The following steps are proposed to ensure that the Canadian public health system does not come into conflict with international trade law. These proposals involve a variety of actions some political, some legal, some involving changes to existing texts, others suggesting the exercise of vigilance during a period of negotiation and change of the rules of international trade law. Central to these proposals is the suggestion that it is important to convince Canadian governments - federal and provincial - and preferably other governments also, that the consumer interest deserves as much attention and protection as the producer interest, and that the time has come to engage in a process of reconciliation of a variety of important social interests with those of international trade.
- The precautionary principle should be built much more explicitly into the GATT 1994 and NAFTA. High health standards should not be at risk.
- The SPS and TRIPS Agreements should be modified to ensure that WTO Members have the right to set non-discriminatory health standards that are higher than those prevailing internationally when such standards are motivated by a concern for human health.
- The exceptions provisions of the GATT Article XX should be strengthened to reinforce recommendations a & b.
- The exceptions Article XX:b should be amended to include protection of the environment as well as public health. One would reinforce the other.

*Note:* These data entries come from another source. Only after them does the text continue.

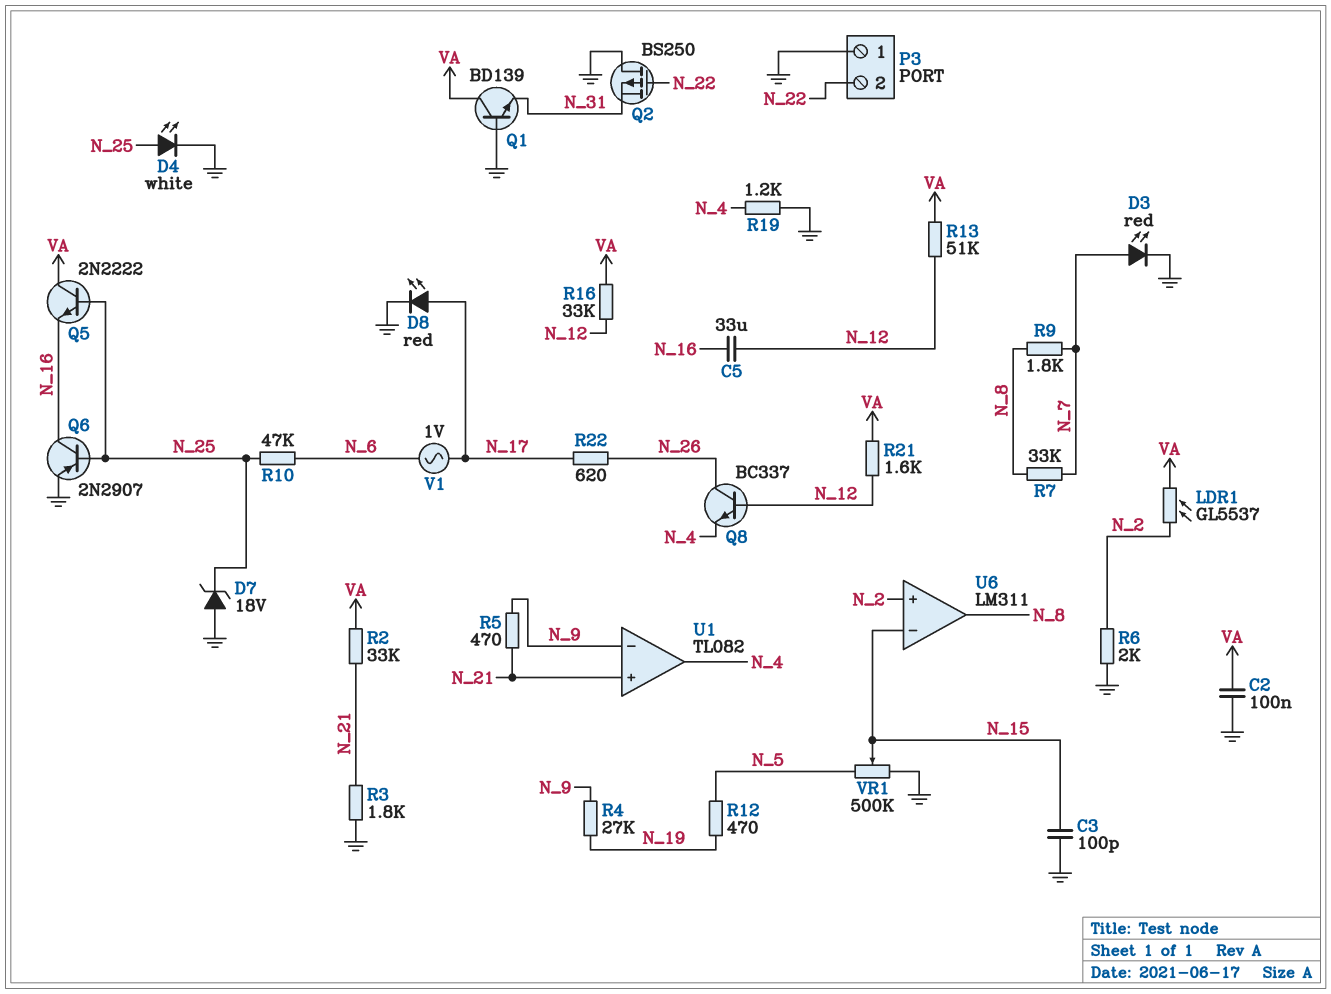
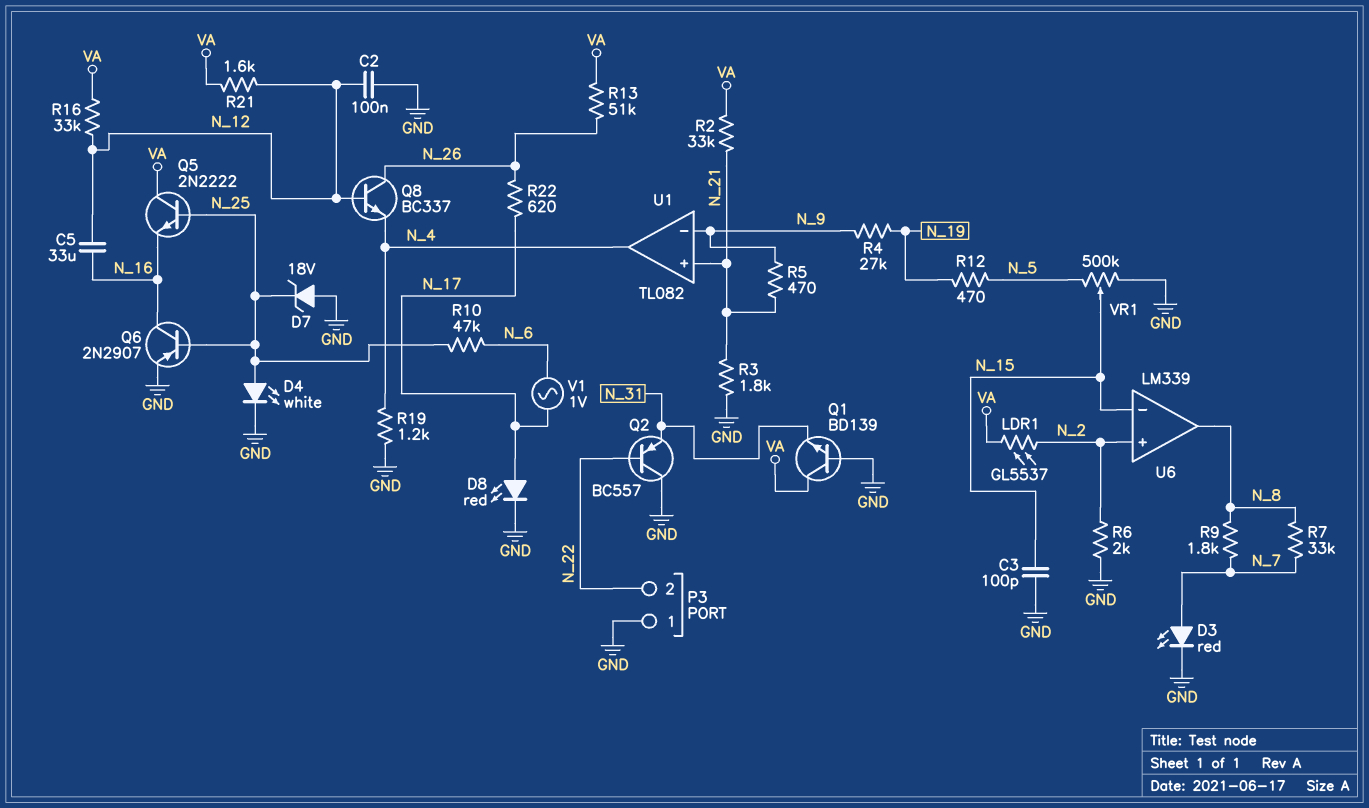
C2: 100nF (GND, VA) -> 100nF (GND, N_12)
Q2: PMOS BS250 (G N_22, D GND, S N_31) -> PNP BC557 (B N_22, C GND, E N_31)
R13: 51k (N_12, VA) -> 51k (N_26, VA)
U6: LM311 -> LM339

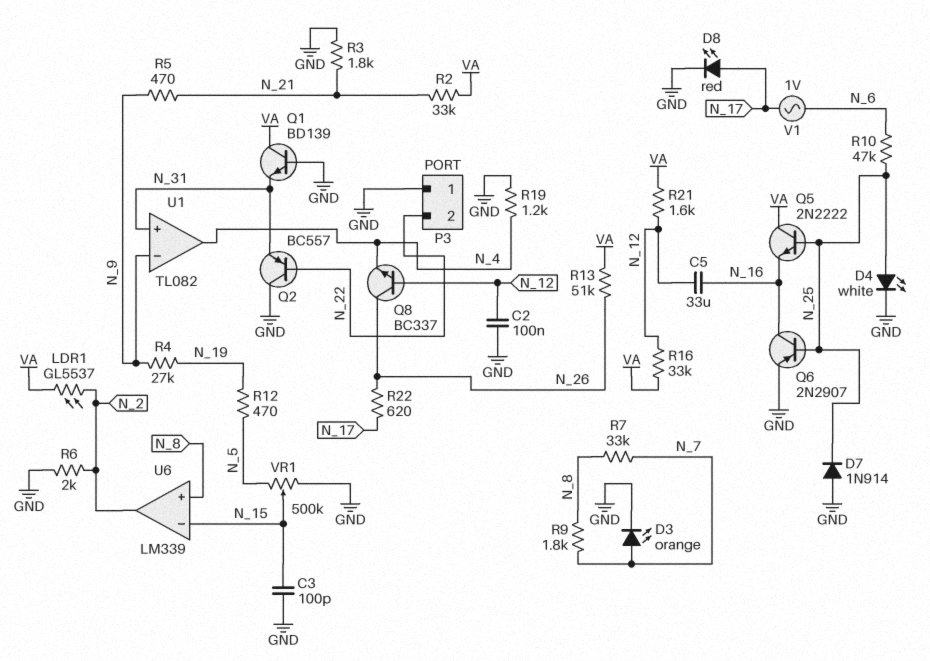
D3: LED red (A N_7, K GND) -> LED orange (A N_7, K GND)
D7: zener 18V (A GND, K N_25) -> diode 1N914 (A GND, K N_25)
U1 pin in+: N_21 -> N_31
U6 pin in+: N_2 -> N_8
U6 pin out: N_8 -> N_2

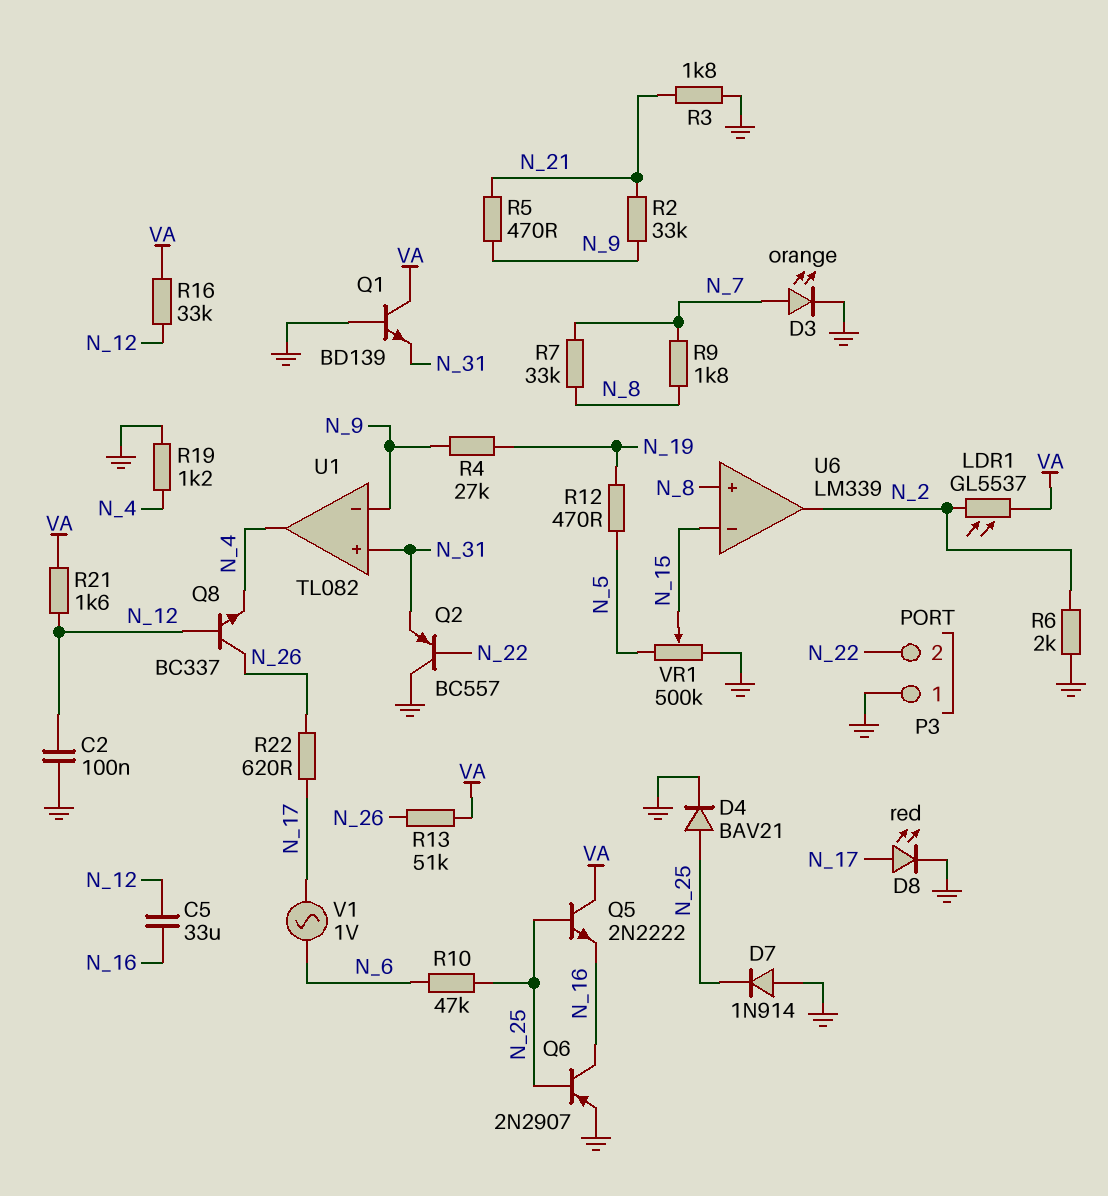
C3: 100pF (GND, N_15) -> none
D4: LED white (A N_25, K GND) -> diode BAV21 (A N_25, K GND)
R2: 33k (N_21, VA) -> 33k (N_9, N_21)

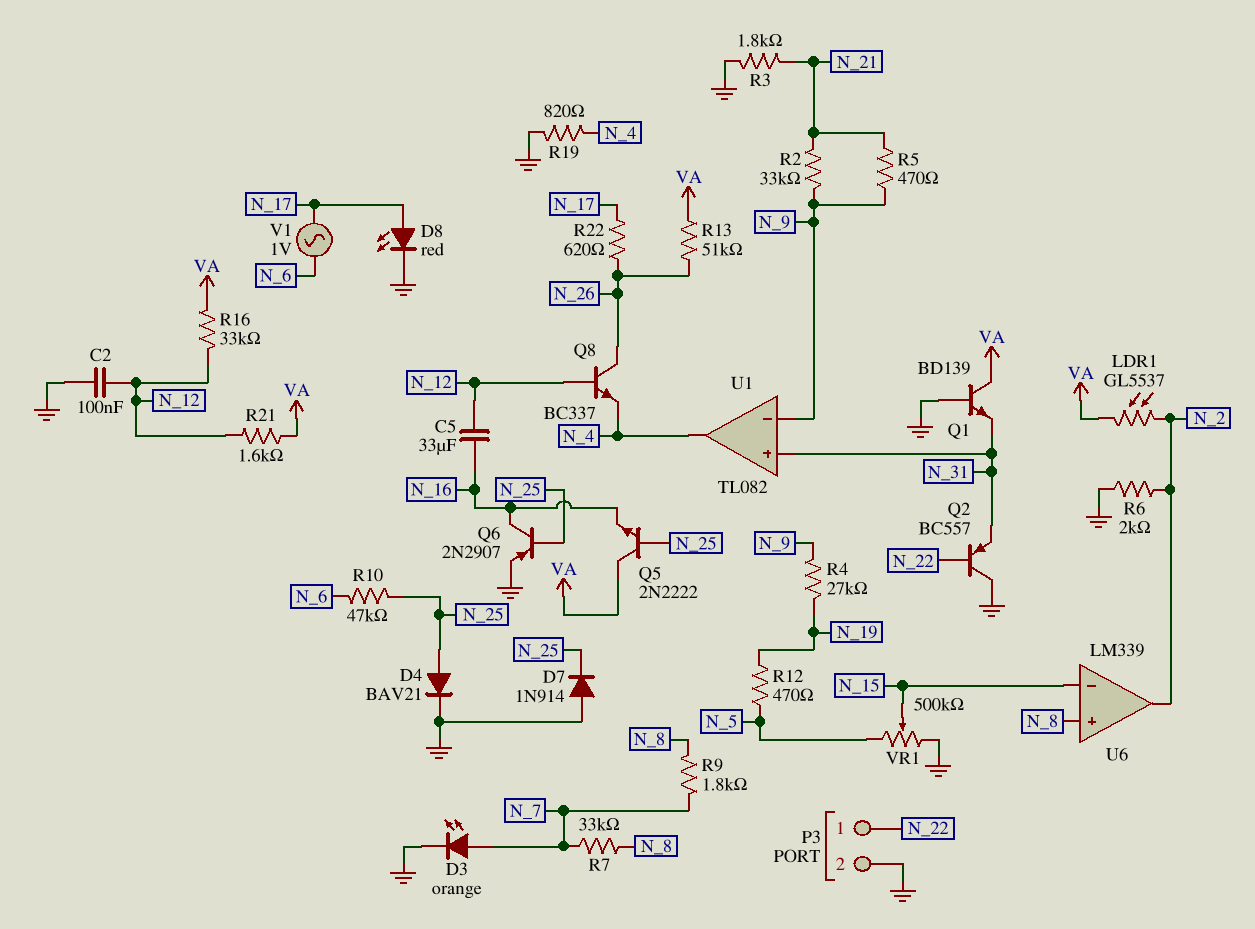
P3 pin 1: GND -> N_22
P3 pin 2: N_22 -> GND
R19: 1.2k (GND, N_4) -> 820 (GND, N_4)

- The forthcoming negotiations should not be permitted to erode the right of WTO members and their citizens to adopt non-discriminatory labeling systems.
- The GATS and NAFTA should not be eroded to weaken the right of Members to maintain monopolies and state enterprises in the public health sector and to continue to reserve this sector to their own nationals.
- Arguments under Chapter 11 of NAFTA that legislative measures in the health sector are regulatory takings should be strongly resisted by the Government of Canada which should maintain the principle that it and provincial governments have the right to legislate to maintain a comprehensive public health system in this country. Regulation is not expropriation.
- Any further negotiations on investments should be monitored to ensure that they do not erode the capacity of WTO Members to regulate public health.
- Any further negotiations over the TRIPS Agreement should be monitored to ensue that changes are not adopted to restrict the rights of WTO Members to protect public health. Further negotiations over the patentability of GMO's should be closely monitored.
- The dispute settlement procedures under the WTO and NAFTA should be open to public scrutiny in the same manner that domestic judicial proceedings are public and transparent. A democracy like Canada can support no other principle.
- In WTO and NAFTA dispute settlement proceedings, the consumer and public interests should be presented directly to panels without being filtered by governments or producer interests.